Focus on Strengths


A key part of the College’s Student Wellbeing Vision is the focus on student strengths. In doing this, we seek to create an environment where student strengths are referenced regularly and our students are encouraged to use these strengths to thrive within the school community but also to call on them to push through challenging times. These aims illuminate perhaps the most important word in education: encouragement. A community which encourages is one where the pursuit of improvement and excellence are likely to be foundational traits. Further, the community will be a warm and welcoming one where students feel supported to try new activities and, as a result, really connect and thrive.
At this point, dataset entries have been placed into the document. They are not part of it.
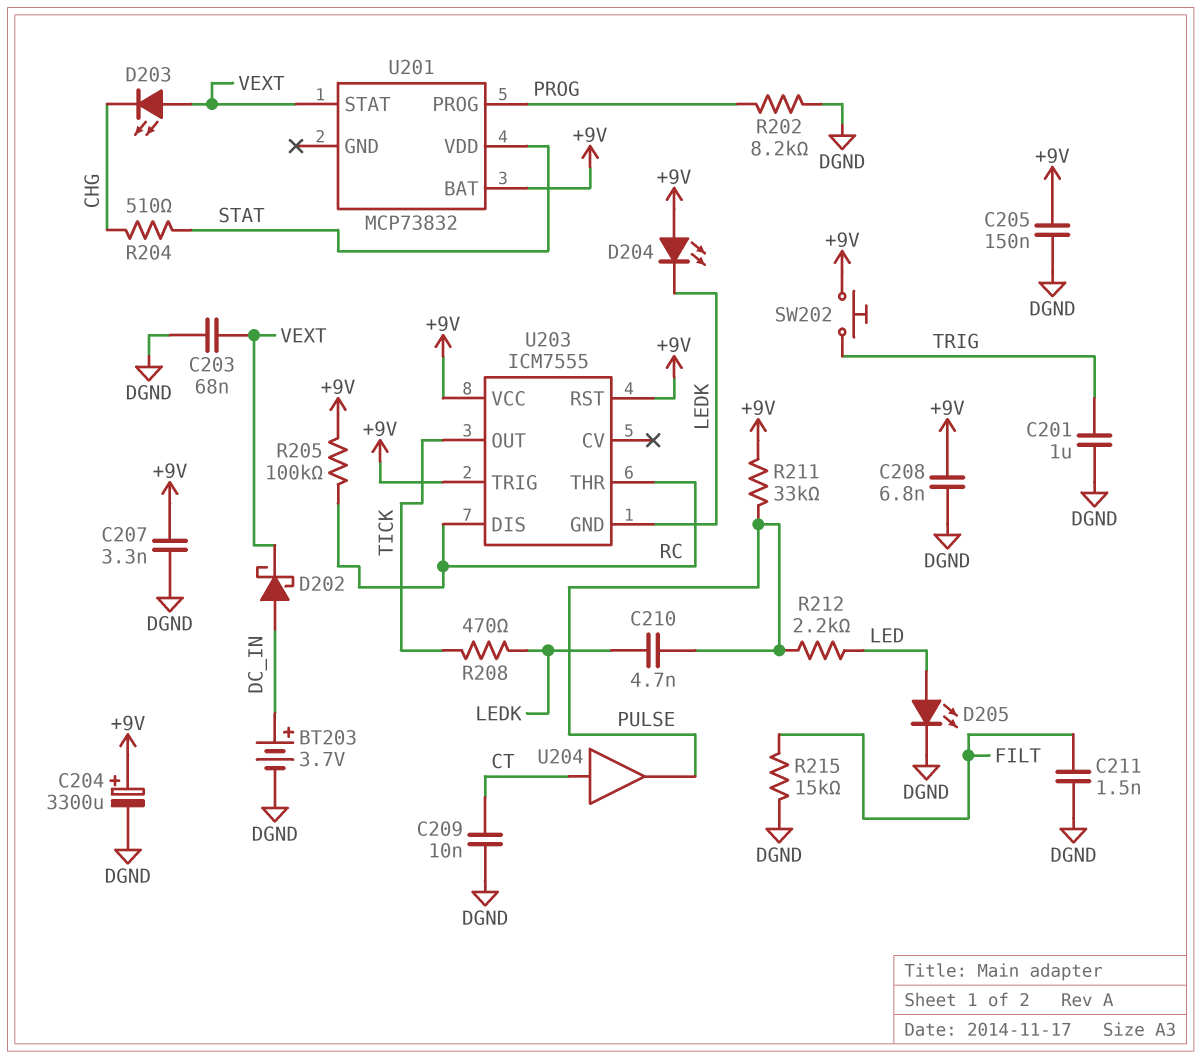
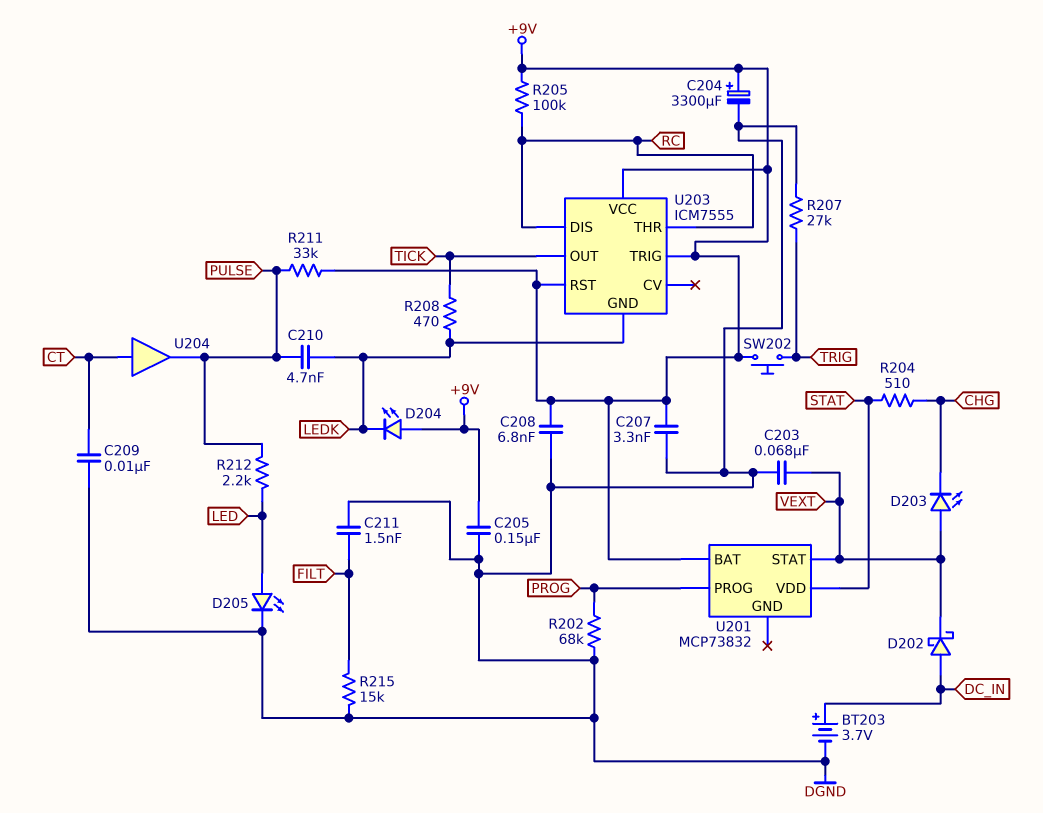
C201: 1uF (DGND, TRIG) -> none
R202: 8.2k (DGND, PROG) -> 68k (DGND, PROG)
R207: none -> 27k (DGND, TRIG)

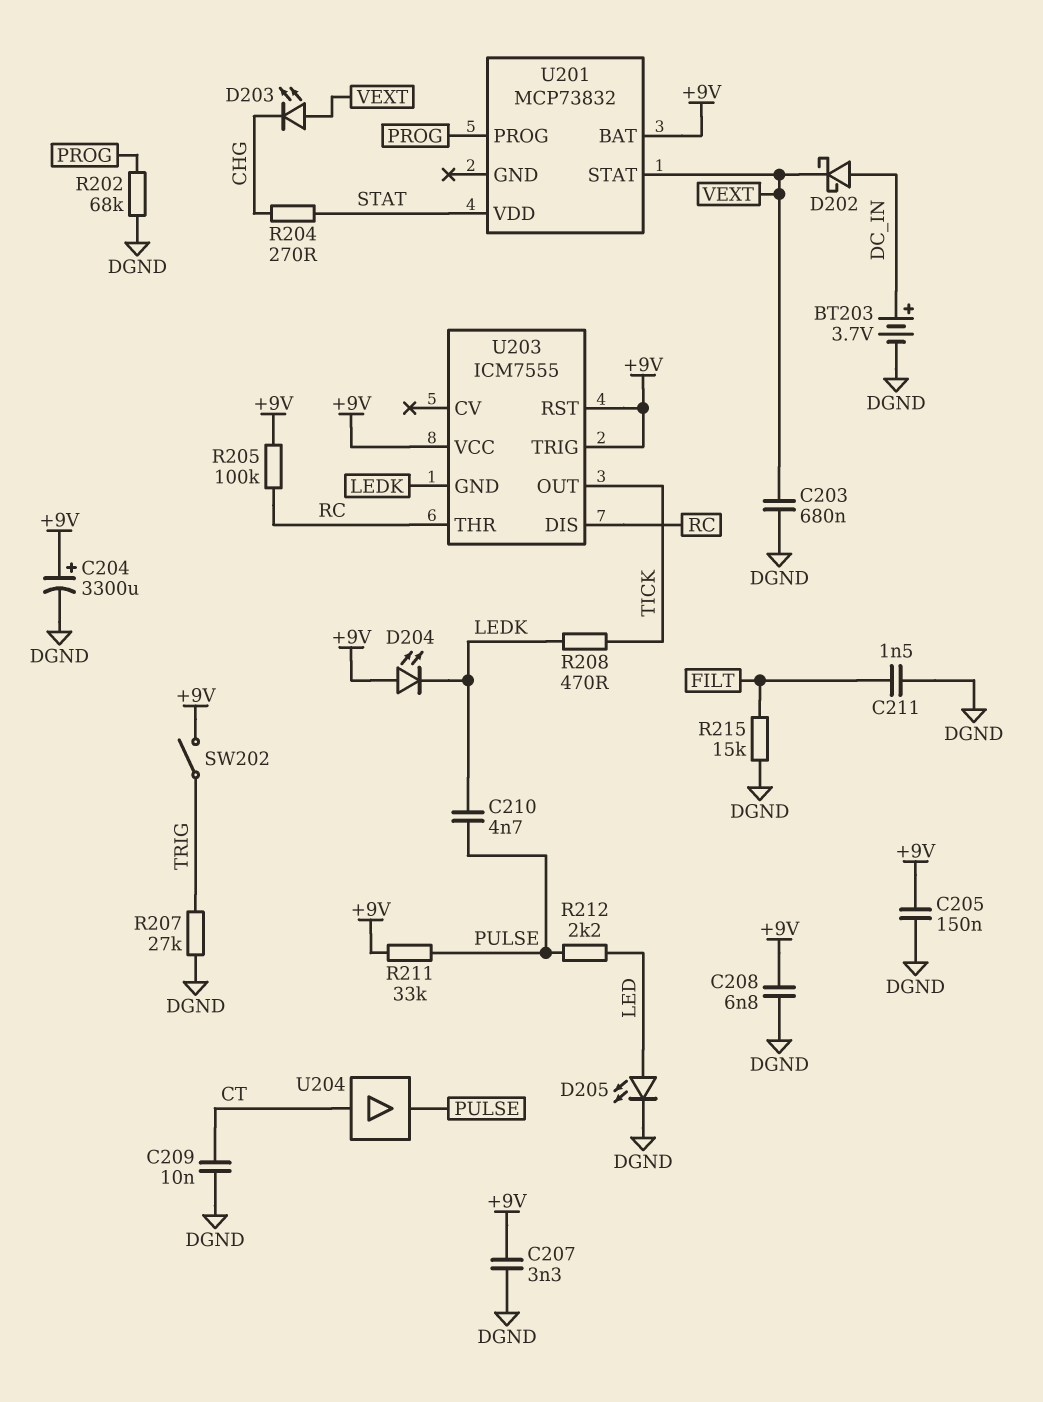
C203: 68nF (DGND, VEXT) -> 680nF (DGND, VEXT)
R204: 510 (CHG, STAT) -> 270 (CHG, STAT)
SW202: button (+9V, TRIG) -> switch (+9V, TRIG)

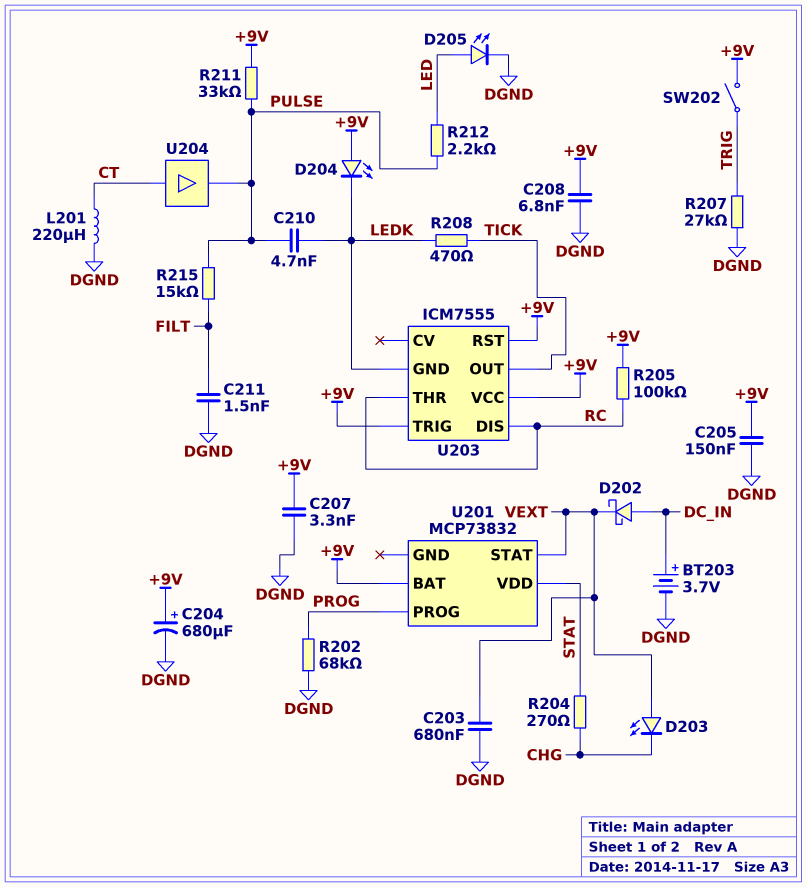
C204: 3300uF (plus +9V, minus DGND) -> 680uF (plus +9V, minus DGND)
C209: 10nF (CT, DGND) -> none
L201: none -> 220uH (CT, DGND)
R215: 15k (DGND, FILT) -> 15k (FILT, PULSE)

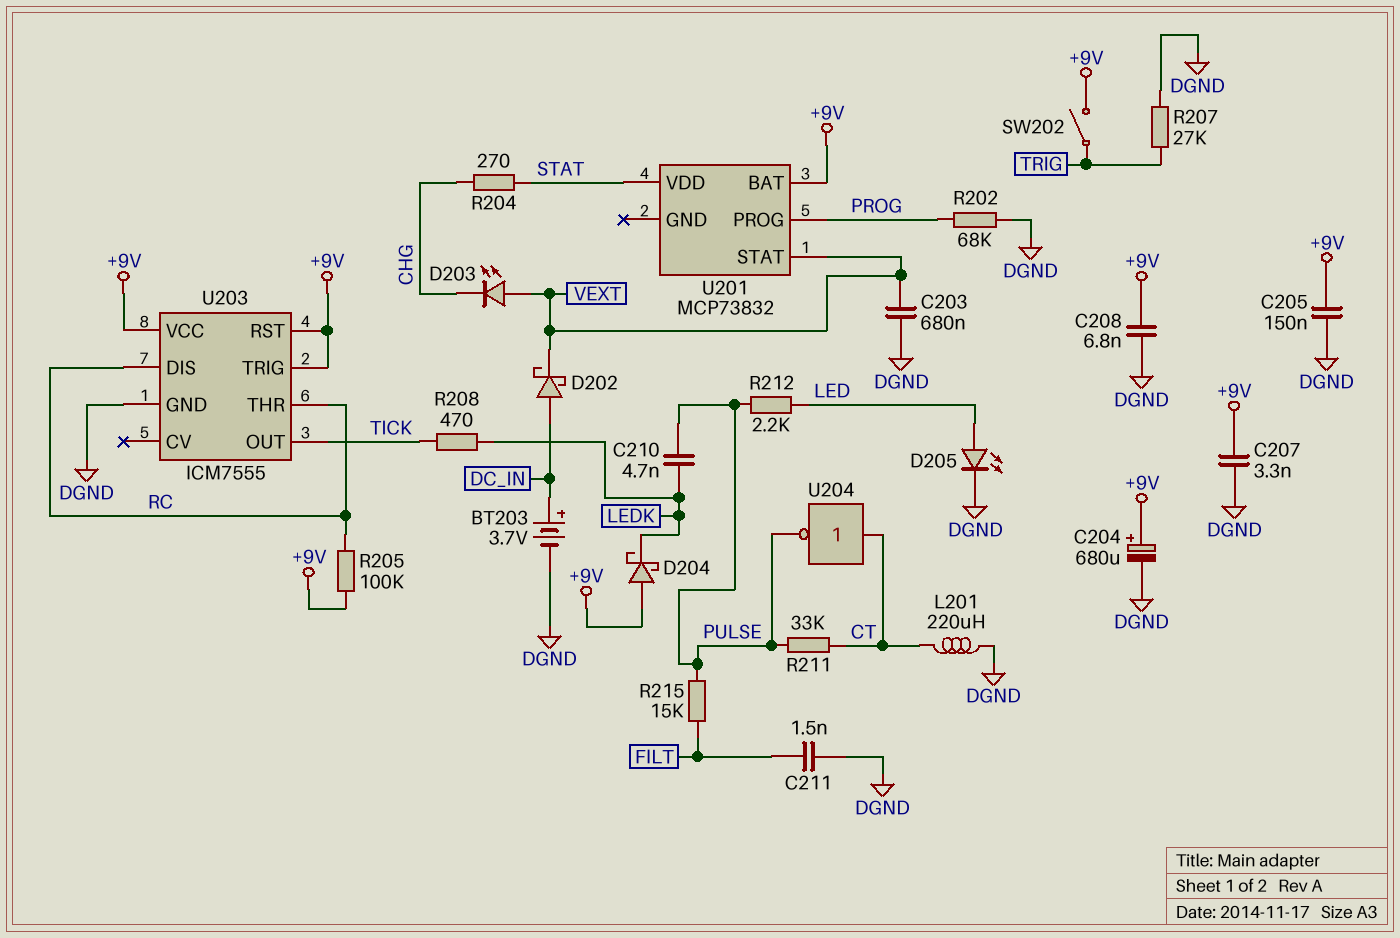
D204: LED (A +9V, K LEDK) -> schottky (A +9V, K LEDK)
R211: 33k (+9V, PULSE) -> 33k (CT, PULSE)
U203 pin GND: LEDK -> DGND
U204: buffer (in CT, out PULSE) -> NOT (in CT, out PULSE)

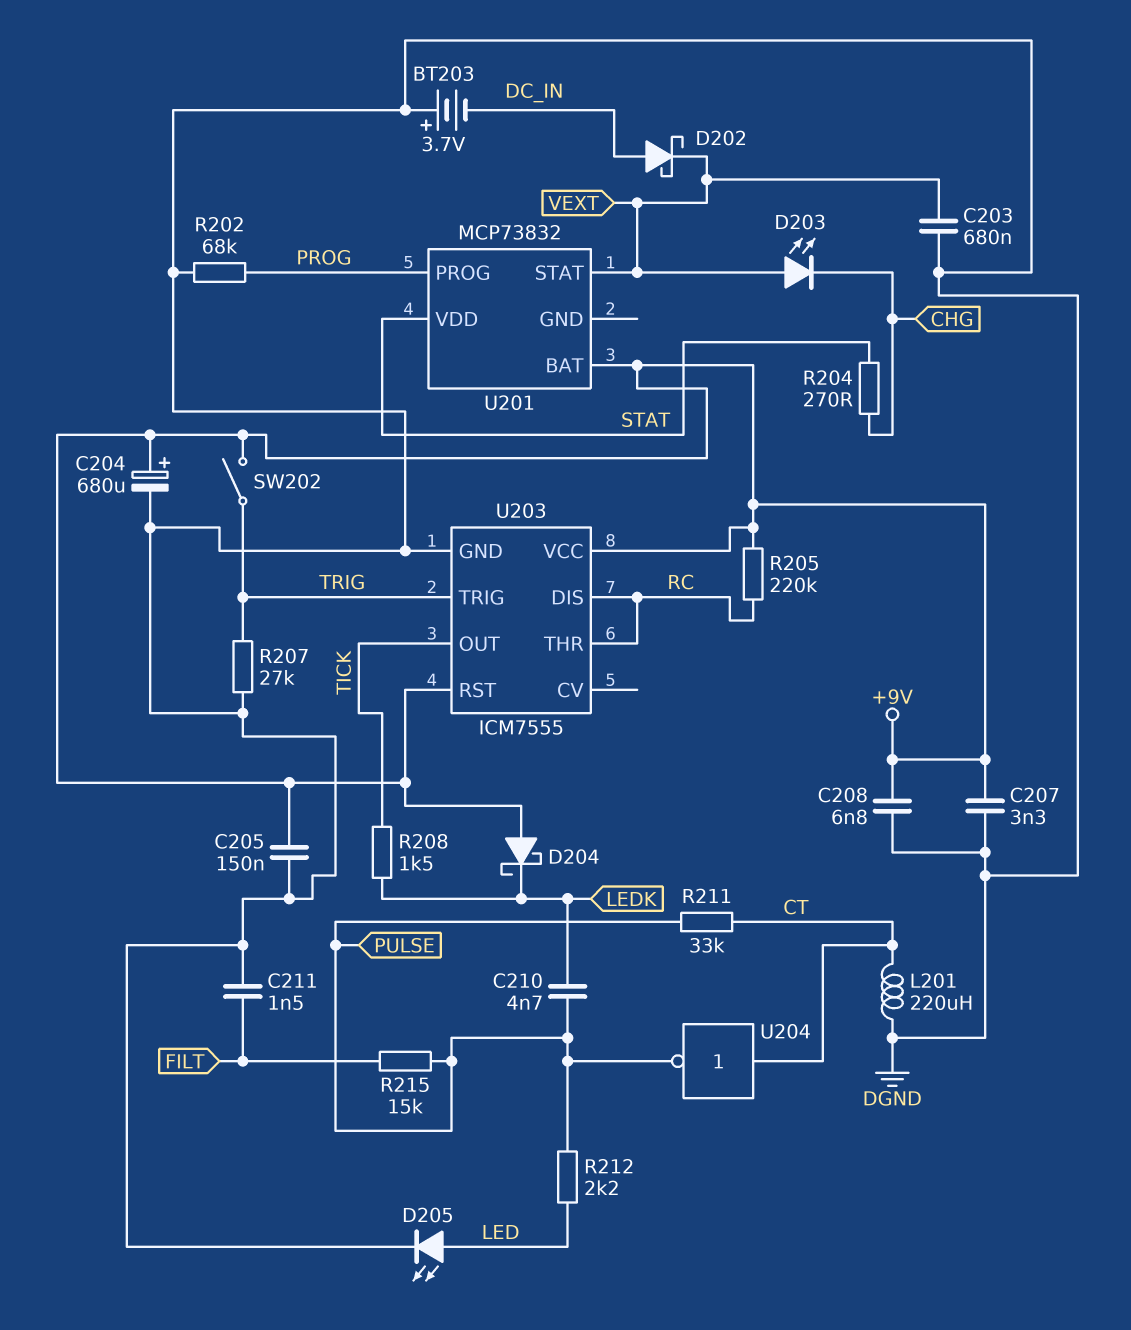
BT203: 3.7V (plus DC_IN, minus DGND) -> 3.7V (plus DGND, minus DC_IN)
R205: 100k (+9V, RC) -> 220k (+9V, RC)
R208: 470 (LEDK, TICK) -> 1.5k (LEDK, TICK)
U203 pin TRIG: +9V -> TRIG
We have established a Commendation Structure to drive encouragement and better allow students to acknowledge their strengths and positive contributions. Once a student receives one commendation, they are given a certificate and a Bronze Badge. If they garner five commendations, in a range of categories (there are 12 to choose from), they are eligible for a Silver Badge to be presented at a year-level assembly. If they reach 10, they receive a Gold Badge, which is presented in front of the whole school community.


Thus far, we have issued over 200 Commendations. I am noticing a number of Bronze Badges adorning blazers. Some students are on the cusp of making it to silver. Please enquire with your son/daughter if they know about the process and if they have been awarded any certificates. 
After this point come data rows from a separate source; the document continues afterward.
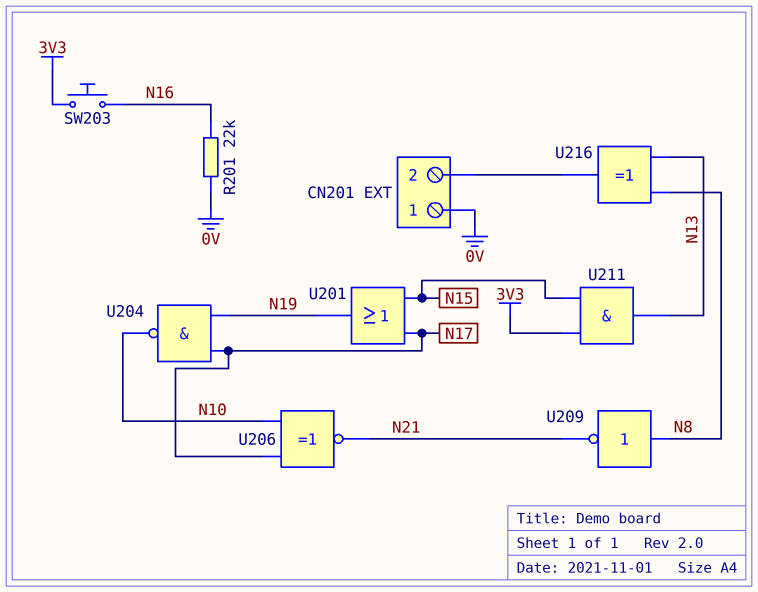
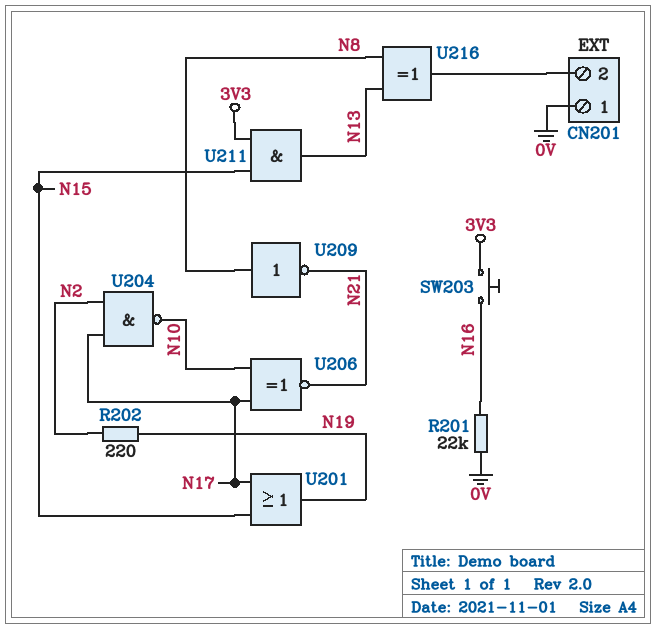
R202: none -> 220 (N2, N19)
U204: NAND (in N17, in N19, out N10) -> NAND (in N2, in N17, out N10)

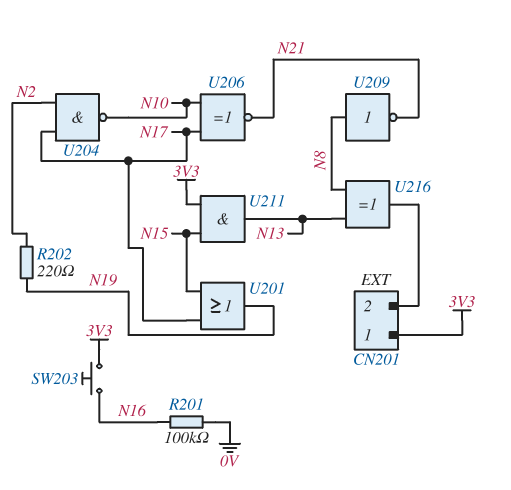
CN201 pin 1: 0V -> 3V3
R201: 22k (0V, N16) -> 100k (0V, N16)

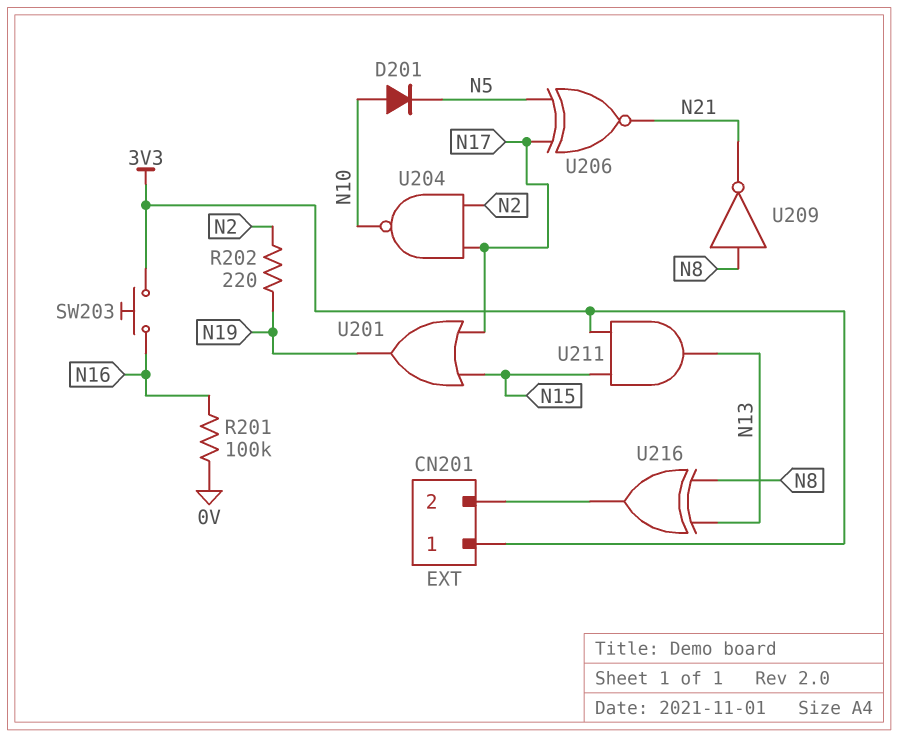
D201: none -> diode (A N10, K N5)
U206: XNOR (in N10, in N17, out N21) -> XNOR (in N5, in N17, out N21)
Hopefully, you will a Bronze Badge appearing on the blazer in the not-too-distant future!



Director of Students  | Chris Pye

Dealing with difficult news items in the media

There have been a number of students who have spoken about how confronting the news is at the moment. In particular, they cite Ukraine and the war with Russia. The images of lines of refugees fleeing their homeland and the bombed shells of buildings, can be very distressing.


Such news items can lead us to feel overwhelmed, anxious, sad, worried, helpless and possibly depressed. Psychologists suggest a number of ways to deal with such distressing news items.


Firstly, learn to switch off from social media and the news. Only look at the news for a set time each day and for the other times when you might be looking at social media, go for a walk, read a book or listen to music.


Secondly, choose your news sources carefully. Avoid sensational snippets designed to get you in and cause an emotional response. Seek out news sources that are based on truth, are independent, accountable and fair. If there are still parts of these news items that cause distress, switch them off.


Thirdly, consider why the news is so upsetting to you personally. It can be very triggering if it reminds you of past experiences or causes flashbacks from traumatic events. In such instances, it is best to talk to someone about these upsetting emotions.


Finally, avoid looking at the news or current affair shows entirely, if you know they are going to be upsetting. Tell your family members that this is your plan and keep to it.


If we keep to these suggestions and take control of our viewing, we may not find such news items so distressing.